By Florence Tan
SINGAPORE (Reuters) – Oil prices rose on Monday, pushing Brent back above $50 a barrel, buoyed by hopes that a rollout of coronavirus vaccines will lift global fuel demand, while an extension of Brexit talks eased jitters on that front for now.
Brent crude futures for February rose 8 cents, or 0.2%, to $50.05 a barrel by 0137 GMT, while U.S. West Texas Intermediate crude futures for January were up 4 cents, or 0.1%, at $46.61 a barrel.
Oil prices have rallied for six consecutive weeks, their longest stretch of gains since June.
The United States kicked off its vaccination campaign against COVID-19, buoying hopes that pandemic restrictions could end soon and lift demand at the world’s largest oil consumer.
An extension of Brexit talks among European powers also buoyed financial markets on Monday.
CMC Markets’ chief markets strategist Michael McCarthy asked: “Having ‘bought the rumour’ of an effective vaccine, now that delivery is here will investors ‘sell the fact’?”
Major European countries continued in lockdown mode to curb the spread of COVID-19 which has reduced fuel demand.
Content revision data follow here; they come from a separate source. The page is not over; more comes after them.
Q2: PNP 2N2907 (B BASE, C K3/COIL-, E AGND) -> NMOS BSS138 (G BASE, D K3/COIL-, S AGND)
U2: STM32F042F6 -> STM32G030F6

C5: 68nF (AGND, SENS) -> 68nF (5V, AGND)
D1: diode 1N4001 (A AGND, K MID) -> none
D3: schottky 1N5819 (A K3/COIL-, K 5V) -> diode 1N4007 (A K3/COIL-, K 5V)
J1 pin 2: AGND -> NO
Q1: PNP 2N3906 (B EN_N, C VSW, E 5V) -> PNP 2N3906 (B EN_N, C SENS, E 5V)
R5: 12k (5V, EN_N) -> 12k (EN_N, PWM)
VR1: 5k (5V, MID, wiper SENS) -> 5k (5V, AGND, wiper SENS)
For example, Germany, the fourth largest economy in the world, plans to impose stricter lockdown from Wednesday to battle the virus.
Investors are looking ahead to two meetings between the Organization of the Petroleum Exporting Countries and its allies including Russia, a grouping known as OPEC+.
The OPEC+ joint ministerial monitoring committee (JMMC) that monitors compliance among members will meet on Dec. 16, while OPEC+ will meet on Jan. 4 to study the market after their last decision to limit production rises to 500,000 barrels per day starting next year.
In the United States, energy firms last week added the most oil and natural gas rigs in a week since January as producers continued to return to the wellpad.
Two separate fires occurred at Nigeria’s Qua Iboe crude oil export terminal and at an oil pipeline in Iran on Sunday but the incidents have mostly been contained.